Otro elemento que explica el auge de los famosos como referente político en nuestras mediocracias (regímenes en que el poder aparente depende de medias estadísticas -encuestas, votos- condicionadas por medios de comunicación) es el religioso. Es de una ingenuidad pasmosa pensar que las sociedades modernas han dejado atrás la religión.

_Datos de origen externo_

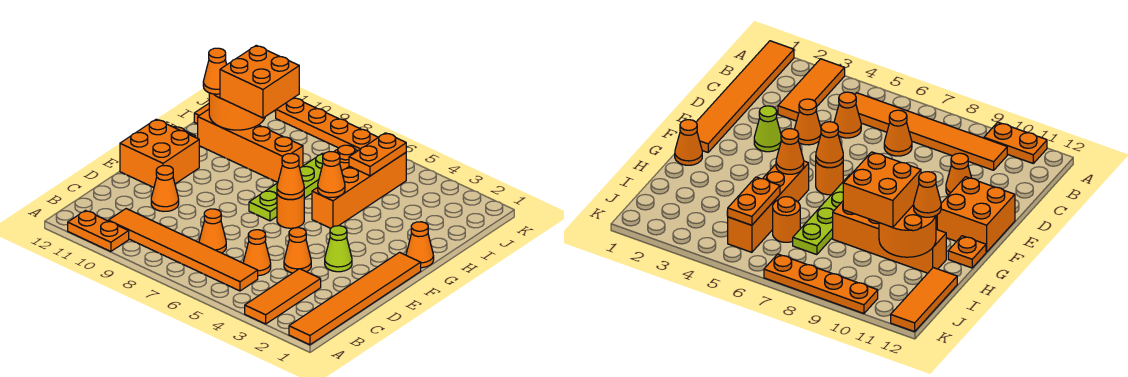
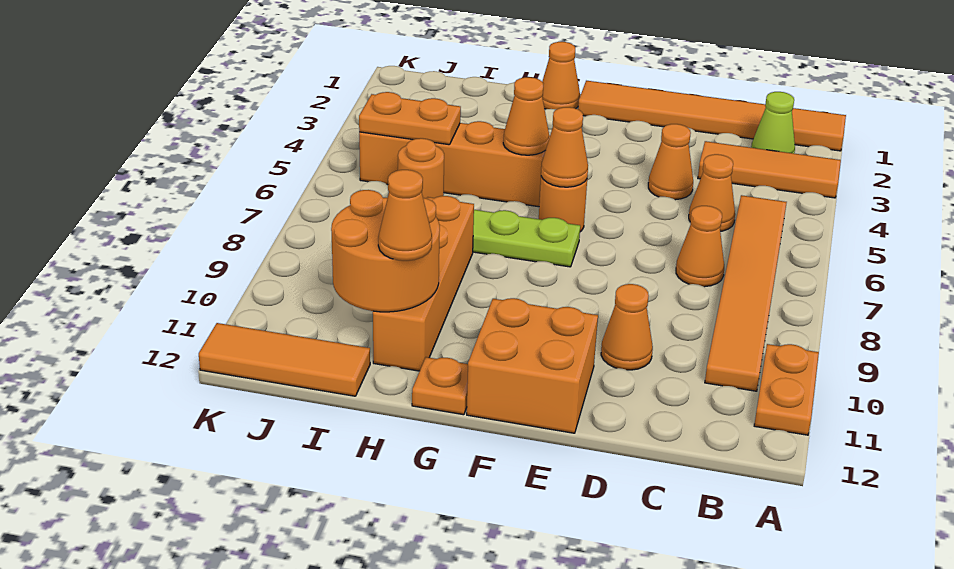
lime cone E3 level 1 -> lime cone B2 level 1
orange brick H9:I10 level 3 -> none
orange plate K7:K10 level 1 -> none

Desde la perspectiva del espíritu moderno -según la cual todo lo espiritual (lo relativo a valores) queda fuera del ámbito de la racionalidad (lo relativo a hechos y abstracciones matemáticas)- los problemas morales y políticos solo pueden ser abordados desde criterios a-racionales (subjetivos, emotivos, volitivos) fiados, en último término, a la persuasión retórica o al aura estético-religiosa de determinados ídolos, desde el actor o cantante carismático a la niña con cualidades cuasi proféticas (aquí, de momento, nos libramos de los telepredicadores -aunque no de su versión hippie, los gurús de la «psicosofía», que empiezan a proliferar en los medios-).

Sufrimos, así, de una involución religiosa hacia el politeísmo, un tipo de religiosidad en la que los famosos toman hoy el lugar -salvando las distancias- de aquellos héroes y dioses clásicos cuya vida, milagros, hazañas y ruindades entretenían y servían de modelo a la multitud. La sociedad no ha cambiado en esto un ápice. Sigue necesitando -en lo más profundo de la caverna- de mitos y apariencias, de famosos que nos cuenten su vida en las revistas (incluyendo esa revista del corazón para machotes que es la prensa deportiva) o que nos la dirijan, más explícitamente, desde el púlpito mediático.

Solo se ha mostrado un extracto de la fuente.